Pemberontakan dipimpin oleh Kapitan Cina Sepanjang Pangeran Mangkubumi, dan Raden Mas Said. Pangeran Mangkubumi kemudian menjadi Sultan Hamengkubuwono I dan Raden Mas Said atau Pangeran Sambernyawa kemudian menjadi Kanjeng Gusti Pangeran Adipati Arya (KGPAA) Mangkunegara I.

Pemberontakan terjadi dibawah komando Raden Mas Garendi atau Sunan Kuning. Lantas pada sekitar bulan Juni-Juli 1742, Keraton Surakarta direbut oleh laskar pribumi dan Tionghoa.

Peristiwa itu membuat Sunan Pakubuwono II lari ke Magetan. Sementara Sunan Kuning dinobatkan menjadi raja Jawa dan Tionghoa yang bergelar Amangkurat V.

Selama bersembunyi, Pakubuwono II berdiskusi dengan kerabat keraton dalam mencari lokasi baru untuk pusat pemerintahan Mataram. Ketika itu ada tergulir tiga opsi, yakni Desa Kadipolo (sekarang Taman Sriwedari), Desa Sala (sekarang Keraton Surakarta), dan Desa Sasewu (sebelah barat Kecamatan Bekonang).

Dan akhirnya terpilihlah Desa Sala sebagai  pusat pemerintahan Kerajaan Mataram. Lokasi itu dipilih lantaran dianggap strategis.
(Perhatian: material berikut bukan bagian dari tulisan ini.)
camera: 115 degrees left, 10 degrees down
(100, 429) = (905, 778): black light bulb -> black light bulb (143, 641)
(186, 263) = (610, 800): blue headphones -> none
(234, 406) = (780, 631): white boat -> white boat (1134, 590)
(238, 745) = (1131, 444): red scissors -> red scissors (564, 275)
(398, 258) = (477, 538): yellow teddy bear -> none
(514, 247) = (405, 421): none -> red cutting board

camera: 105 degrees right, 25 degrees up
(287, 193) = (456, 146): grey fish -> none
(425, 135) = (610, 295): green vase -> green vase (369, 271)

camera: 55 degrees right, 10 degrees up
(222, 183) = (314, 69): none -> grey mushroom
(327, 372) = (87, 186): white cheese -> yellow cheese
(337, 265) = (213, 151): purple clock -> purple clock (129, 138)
Salah satunya karena terdapat Sungai Bengawan Solo yang menjadi pusat perdagangan sekaligus jalur transportasi andalan kala itu. Usai pemindahan pusat pemerintahan Mataram pun berubah nama jadi Keraton Surakarta.
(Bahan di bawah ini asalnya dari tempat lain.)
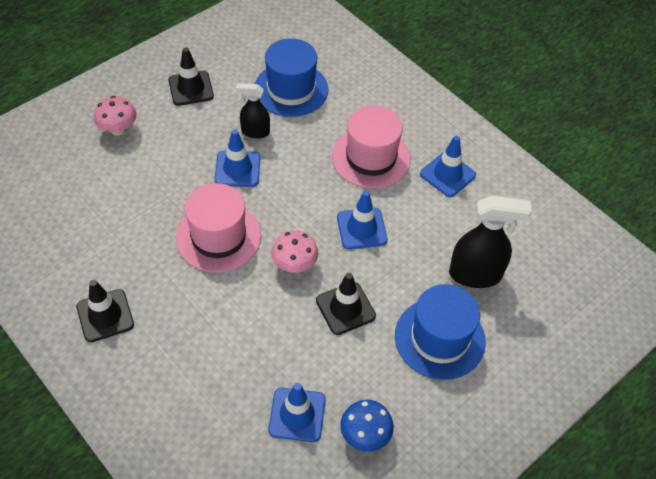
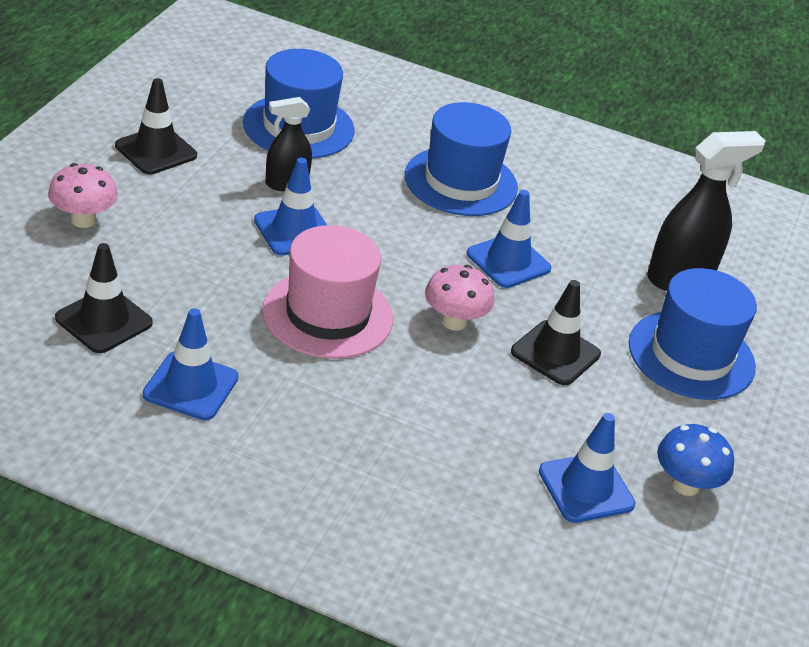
camera: 30 degrees left, 15 degrees down
(105, 315) = (235, 449): black traffic cone -> black traffic cone (104, 321)
(371, 157) = (460, 182): pink hat -> blue hat
(447, 174) = (567, 180): blue traffic cone -> blue traffic cone (190, 386)

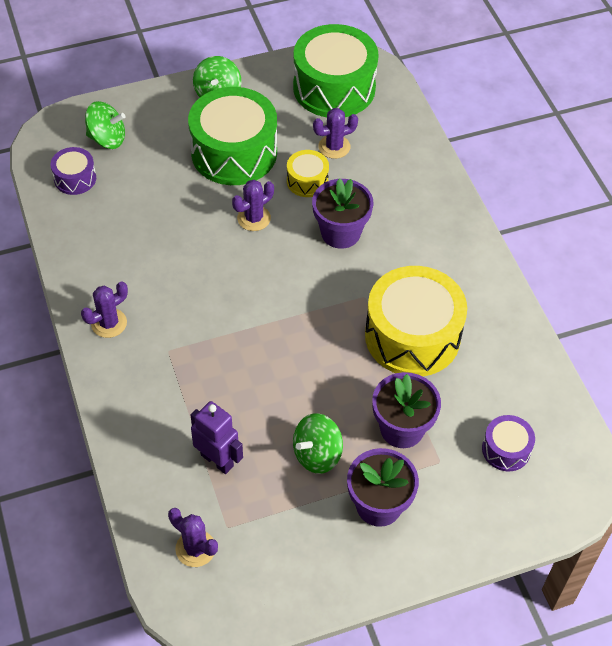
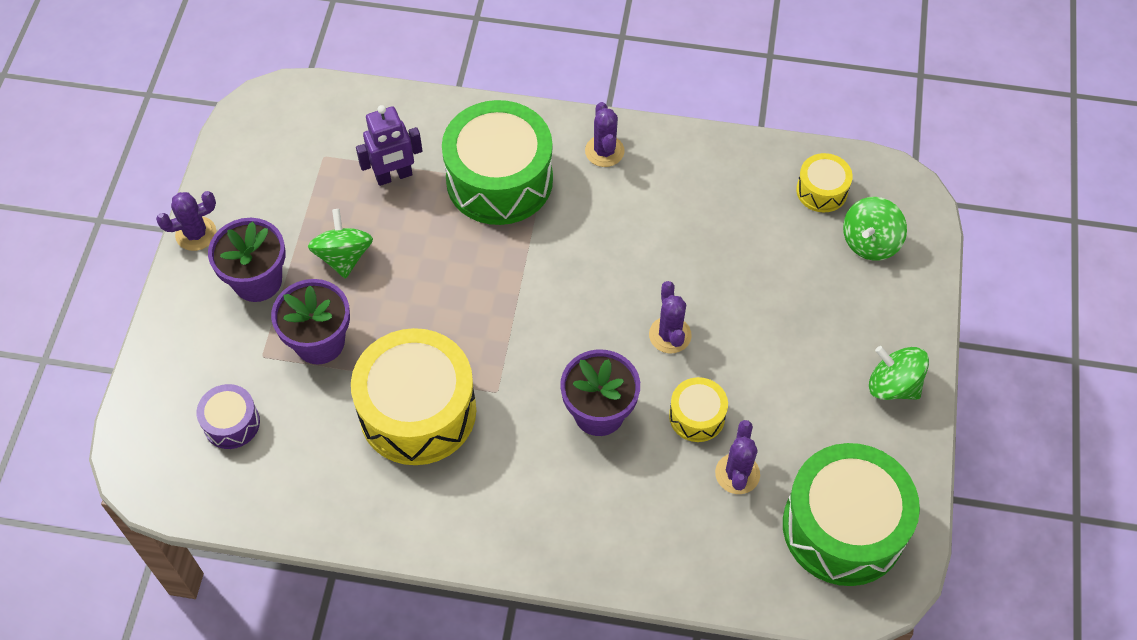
camera: 120 degrees right, 5 degrees up
(75, 178) = (821, 191): purple drum -> yellow drum
(195, 548) = (321, 126): purple cactus -> purple cactus (196, 234)
(234, 152) = (783, 360): green drum -> green drum (499, 180)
Pada 20 Desember 1742, Sunan Pakubuwono II kembali berhasil merebut Keraton Surakarta dengan bantuan Vereenigde Oost-Indische Compagnie
(VOC). Satu tahun berselang, VOC berhasil menangkap Sunan Kuning di Surabaya, Jawa Timur dan diasingkan ke Srilanka.

Usai pemberontakan dan pemindahan pusat pemerintahan ini, wilayah Desa Sala berkembang pesat hingga menjadi seperti Kota Solo yang kita kenal sekarang.
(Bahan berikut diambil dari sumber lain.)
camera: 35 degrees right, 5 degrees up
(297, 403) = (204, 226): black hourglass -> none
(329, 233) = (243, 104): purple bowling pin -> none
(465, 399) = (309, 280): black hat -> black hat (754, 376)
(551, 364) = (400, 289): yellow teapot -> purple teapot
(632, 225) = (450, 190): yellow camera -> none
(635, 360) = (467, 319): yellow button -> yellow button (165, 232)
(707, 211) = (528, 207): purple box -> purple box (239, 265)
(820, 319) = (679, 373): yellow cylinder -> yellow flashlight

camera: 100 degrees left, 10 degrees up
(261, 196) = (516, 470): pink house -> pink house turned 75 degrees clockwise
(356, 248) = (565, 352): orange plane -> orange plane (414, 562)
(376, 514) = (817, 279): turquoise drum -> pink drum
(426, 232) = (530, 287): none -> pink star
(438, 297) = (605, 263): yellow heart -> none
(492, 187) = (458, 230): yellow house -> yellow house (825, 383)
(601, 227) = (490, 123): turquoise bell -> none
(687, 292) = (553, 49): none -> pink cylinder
Selain soal Geger Pecinan, berbagai jejak Tionghoa dapat ditemukan dengan mudah di Kota Solo. Misalnya kesenian bertajuk Grebeg Sudiro, yang merupakan hasil akulturasi antara Solo dan Tionghoa.

Kesenian tersebut acap kali dipertontonkan saat Imlek tiba. Selain itu, sejumlah makanan khas Kota Solo pun tak luput dari akulturasi etnis Tionghoa, seperti timlo, ampyang, dan cincau hitam atau janggelan.

Ada pula Kampung Tionghoa yang terletak di Sudiroprajan, Kecamatan Jebres. Warga Tionghoa disana telah melebur dan berbaur dengan masyarakat lokal sehingga memiliki toleransi tinggi.

Sederet tokoh Tionghoa ternama pun turut berpartisipasi dalam kemajuan bangsa Indonesia melalui berbagai aspek. Misalnya dr Oen Boen Ing dan Lo Siaw Ging di dunia kesehatan.

Kemudian ada Go Tik Swan alias K.R.T Harjonegoro dan Asmaraman Kho Ping Ho yang merupakan budayawan. Ada pula Yap Tjwan Bing dan Oei Tjoe Tat sebagai politisi keturunan Tionghoa asal Solo.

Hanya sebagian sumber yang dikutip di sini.